The Graduate Employees’ Organization, a union for University graduate student workers, marched toward Ikenberry Dining Hall from the South Quad last Thursday in protest of changes made in the graduate students’ healthcare plan. The University implemented the changes last fall without informing GEO, with deductible costs doubling from $150 to $300, out-of-pocket maximums increasing from $1,800 to $3,000 and prescription drug copays increasing across multiple tiers.
Graduate students were left to discover the sudden jumps in their medical costs on their own. They found that their monthly budgets towards obligations like prescription drugs were unable to meet their price tags without warning or explanation.
GEO mobilized to support students like Clara Belitz, GEO stewardess and graduate student studying information sciences, who suffered a miscarriage in January and struggled with significantly higher healthcare expenses from her procedure than expected due to these changes.
“When I talked about (my miscarriage) in a previous bargaining session, the administration explicitly told me that the problem was that I hadn’t gone to McKinley,” Belitz said. However, McKinley does not provide emergency room procedures, which Belitz needed for her miscarriage.
“That was really offensive; the increased cost of that visit was due to our health care plan changing, not due to me making poor medical choices … any of us can be hit with medical emergencies at any time,” Belitz said.
Get The Daily Illini in your inbox!
The march to Ikenberry Dining Hall culminated in the fourth bargaining session between GEO and the University.
University administrators were over 20 minutes late to the meeting, brought no counter-proposal of their own and “refused to budge” towards an agreement despite the union’s offers of “no-cost, low bar proposals” according to GEO Communications Chair and graduate student studying history Dale Mize.
Patrick Wade, director of executive communications and issues management for the University, said that the current insurance plan is both affordable and consistent with the collective bargaining contract terms between the University and GEO.
For GEO member Sam Froiland, graduate student studying history, the “affordable” healthcare plan sent him reeling financially after an unexpected bout of illness.

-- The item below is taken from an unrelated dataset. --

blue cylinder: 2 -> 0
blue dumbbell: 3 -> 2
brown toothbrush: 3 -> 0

“Over spring break, I got sick,” Froiland said. “As the days went on, and I did not get better, I was faced a choice. Go to the doctor and spend over 20% of my monthly income, or wait it out and see what happens. Looking at my bills and groceries, I decided to risk it.”

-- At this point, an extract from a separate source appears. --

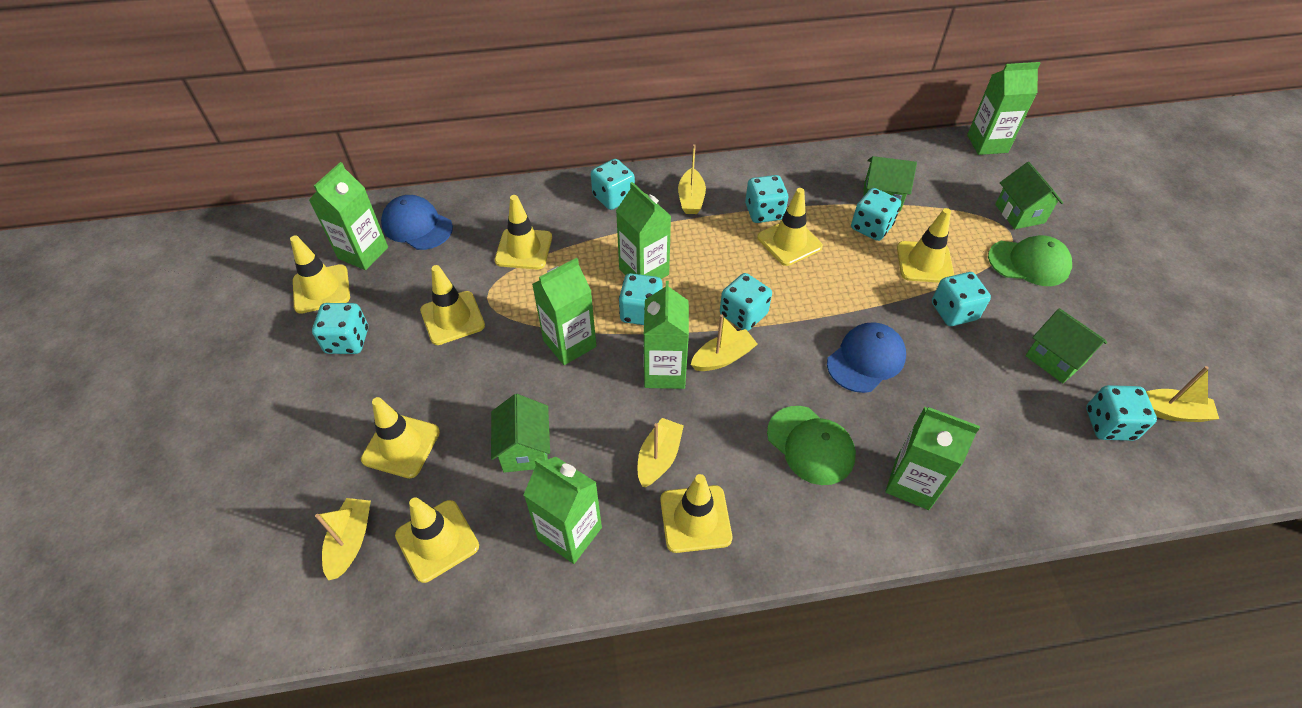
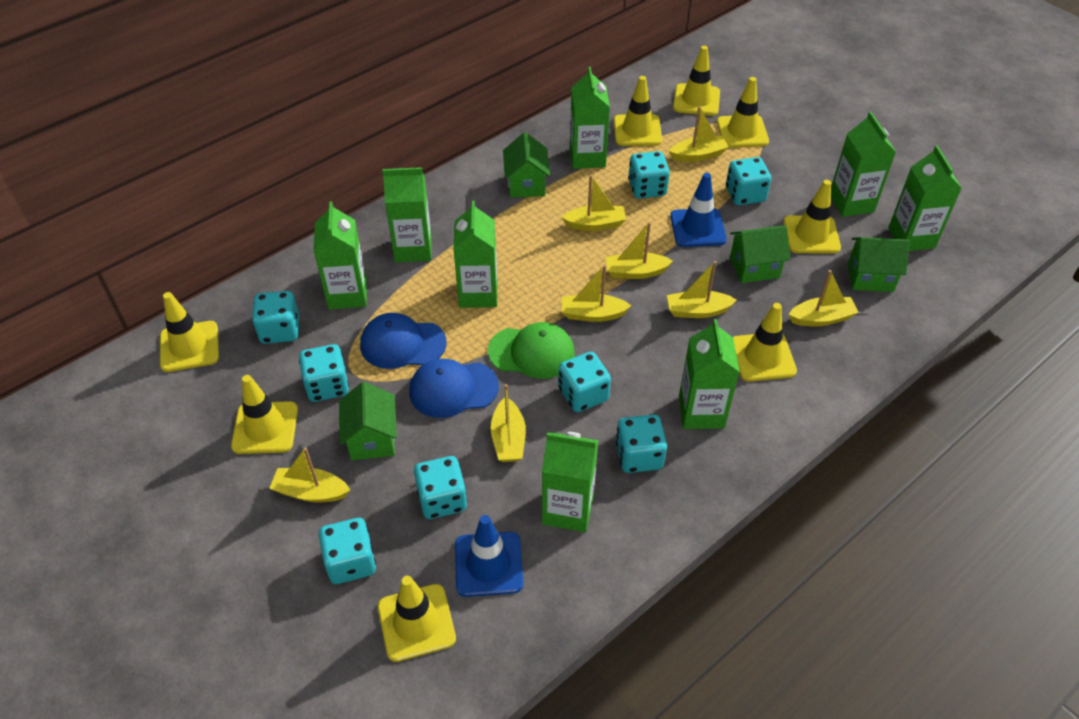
blue traffic cone: 0 -> 2
green cap: 2 -> 1
green carton: 7 -> 8
yellow boat: 5 -> 8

Froiland said his decision backfired. By waiting, his illness worsened, and his recovery took twice as long. He attributes this predicament to out-of-touch University leadership disconnected from the realities faced by graduate workers.
“Chancellor Jones, Provost Coleman and their underlings that they send in the bargaining sessions, who come to us in bad faith, would tell us that it’s our problem,” Froiland said. “It’s our fault that we get sick. You know when you’re bleeding out, maybe take a second to look up your options before rushing to the emergency room, right? No, Provost Coleman, it is not the fault of the worker that the system you have instituted is corrupt, unjust and puts the financial health of the Endowment fund over the health and well-being of workers that make the fund possible.”
Indeed, a point that GEO has harped on is that graduate students perform essential duties for the University. GEO member Bram Osterhout, graduate student studying plant biology, explained that graduate students perform work in laboratories, mentor undergraduate students and volunteer in scientific outreach activities.
“Every time we publish the results of our scientific labor, we bring the University prestige and thus increase its ability to attract more donors and undergraduate students — who our friend Robb Craddock refers to as the University’s clients,” Osterhout said. “We are at best, paid a meager stipend for ostensibly 20 hours of work per week as a graduate research assistant, although we all work far more than that.”
With tensions still high and little progress made, a fifth bargaining session is expected to take place in the coming weeks.
“(The University) conceded that they would be willing to return with a counter-proposal with more concrete language around prompt notifications of plan changes,” Mize said. “Another bargaining session on this matter will therefore be announced shortly.”
Until then, the 3,000+ strong GEO, with over 200 of its members taking care of dependents, will continue to “make good trouble” on campus.
“This is why we organize, to make them recognize that these things are a problem,” Belitz said. “This fight for healthcare comes at a moment in which the entire country is very much reckoning with what healthcare should look like.”